Given a graph $G$ with vertex set $V$ and edge set $E$, the standard coloring problem is to ask the number of ways that the graph can be colored with $k$ colors such that no adjacent vertices have the same color. This is given by the chromatic polynomial $P(G,k)$ with the following recurrence relationship: $$\forall e \in E \quad P(G-e,k) = P(G/e,k) + P(G,k)$$ where $G-e$ means the removal of edge $e$, and $G/e$ denotes the contraction of edge $e$.

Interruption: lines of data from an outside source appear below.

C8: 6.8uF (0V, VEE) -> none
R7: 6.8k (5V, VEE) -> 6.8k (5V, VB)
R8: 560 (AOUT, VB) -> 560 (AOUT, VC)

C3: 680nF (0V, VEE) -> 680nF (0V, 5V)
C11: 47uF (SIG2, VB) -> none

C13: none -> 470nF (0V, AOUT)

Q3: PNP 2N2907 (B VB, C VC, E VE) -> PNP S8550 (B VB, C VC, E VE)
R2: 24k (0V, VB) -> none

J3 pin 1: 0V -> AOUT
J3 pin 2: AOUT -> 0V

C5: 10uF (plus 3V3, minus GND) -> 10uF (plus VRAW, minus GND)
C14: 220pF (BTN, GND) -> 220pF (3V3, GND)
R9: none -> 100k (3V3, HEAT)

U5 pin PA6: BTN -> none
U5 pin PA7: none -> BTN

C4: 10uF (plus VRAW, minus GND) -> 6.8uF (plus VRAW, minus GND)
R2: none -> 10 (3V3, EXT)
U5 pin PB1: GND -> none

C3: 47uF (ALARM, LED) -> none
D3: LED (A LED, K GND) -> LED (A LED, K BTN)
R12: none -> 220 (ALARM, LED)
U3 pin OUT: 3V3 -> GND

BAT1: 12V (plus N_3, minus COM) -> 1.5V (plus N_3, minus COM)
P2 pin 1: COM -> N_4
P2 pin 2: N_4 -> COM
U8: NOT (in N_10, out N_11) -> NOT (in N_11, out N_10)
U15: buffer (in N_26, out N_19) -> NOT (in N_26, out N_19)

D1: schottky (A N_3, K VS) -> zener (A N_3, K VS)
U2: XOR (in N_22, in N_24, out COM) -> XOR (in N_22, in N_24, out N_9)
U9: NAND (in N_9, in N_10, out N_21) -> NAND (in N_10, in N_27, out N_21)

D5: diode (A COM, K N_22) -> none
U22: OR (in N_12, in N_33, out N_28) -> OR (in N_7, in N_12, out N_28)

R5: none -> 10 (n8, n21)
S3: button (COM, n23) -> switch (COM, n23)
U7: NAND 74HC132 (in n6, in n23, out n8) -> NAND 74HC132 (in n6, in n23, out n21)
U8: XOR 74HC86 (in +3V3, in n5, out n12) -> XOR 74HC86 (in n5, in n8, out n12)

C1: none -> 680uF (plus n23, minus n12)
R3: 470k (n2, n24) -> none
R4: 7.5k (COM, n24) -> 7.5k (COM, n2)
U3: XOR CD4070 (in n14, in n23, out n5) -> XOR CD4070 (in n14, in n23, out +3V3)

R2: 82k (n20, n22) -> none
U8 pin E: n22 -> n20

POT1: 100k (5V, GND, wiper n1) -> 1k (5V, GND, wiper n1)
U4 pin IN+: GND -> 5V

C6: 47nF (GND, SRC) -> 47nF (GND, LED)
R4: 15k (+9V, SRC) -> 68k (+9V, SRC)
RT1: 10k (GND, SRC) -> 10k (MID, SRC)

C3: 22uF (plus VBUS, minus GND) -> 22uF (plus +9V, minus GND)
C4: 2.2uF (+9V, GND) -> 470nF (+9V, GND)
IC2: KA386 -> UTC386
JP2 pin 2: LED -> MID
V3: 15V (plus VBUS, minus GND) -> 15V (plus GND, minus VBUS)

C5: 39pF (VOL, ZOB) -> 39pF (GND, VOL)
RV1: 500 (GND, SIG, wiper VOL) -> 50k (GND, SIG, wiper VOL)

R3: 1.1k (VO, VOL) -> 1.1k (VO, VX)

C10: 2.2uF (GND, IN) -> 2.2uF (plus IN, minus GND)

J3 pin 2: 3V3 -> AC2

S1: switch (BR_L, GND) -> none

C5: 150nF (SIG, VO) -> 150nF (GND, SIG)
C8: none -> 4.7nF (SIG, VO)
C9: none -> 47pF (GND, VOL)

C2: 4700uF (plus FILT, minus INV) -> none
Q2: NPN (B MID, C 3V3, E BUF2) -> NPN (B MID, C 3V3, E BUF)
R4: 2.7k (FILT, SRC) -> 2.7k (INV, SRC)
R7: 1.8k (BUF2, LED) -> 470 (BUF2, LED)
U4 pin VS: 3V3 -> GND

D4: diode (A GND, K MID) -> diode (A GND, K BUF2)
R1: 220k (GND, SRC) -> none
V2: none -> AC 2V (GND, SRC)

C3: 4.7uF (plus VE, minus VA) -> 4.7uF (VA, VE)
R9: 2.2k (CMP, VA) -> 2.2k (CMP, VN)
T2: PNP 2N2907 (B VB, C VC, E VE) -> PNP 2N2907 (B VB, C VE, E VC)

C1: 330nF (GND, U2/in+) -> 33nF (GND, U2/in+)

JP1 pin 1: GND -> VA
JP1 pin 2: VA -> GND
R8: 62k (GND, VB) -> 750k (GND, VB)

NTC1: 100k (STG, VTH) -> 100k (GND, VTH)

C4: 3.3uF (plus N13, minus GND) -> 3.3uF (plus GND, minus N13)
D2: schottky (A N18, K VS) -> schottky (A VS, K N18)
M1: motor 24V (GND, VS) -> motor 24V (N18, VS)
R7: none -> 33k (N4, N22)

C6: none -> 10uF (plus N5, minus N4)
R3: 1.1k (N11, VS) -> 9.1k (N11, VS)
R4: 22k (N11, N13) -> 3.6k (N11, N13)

We now consider a modified version of this problem, where we assign every vertex an element in $\mathbb{Z}_4$ such that no adjacent vertices can differ by $2 (\mod 4)$, but they can now be the same or differ by $1$. In general, is there any recurrence relations one can write down? And furthermore, is there a polynomial time algorithm for evaluating the number of valid "coloring" configurations given any graph $G$ (which I will denote as $C'(G)$ from here on) for this modified coloring problem. Note that trivially, $\chi'(G) = 1$ and $C'(G) \geq 1$ by just coloring the entire graph with a single color.

A question of my direct interest is whether there is a positive lower bound for the ratio between $C'(G/e)$ and $C'(G-e)$ for the modified coloring scheme, or whether the following is true $$ \exists m > 0, \quad \min_G\min_{e\in E} \frac{C'(G/e)}{C'(G-e)}\geq m $$ as we take the limit $|V|\to \infty$. In other words, once two vertices are merged into a single vertex, what fraction of the valid $\mathbb{Z}_4$ configurations of the original graph are we left with? Is there such bound at least for the origianl 4-coloring problem?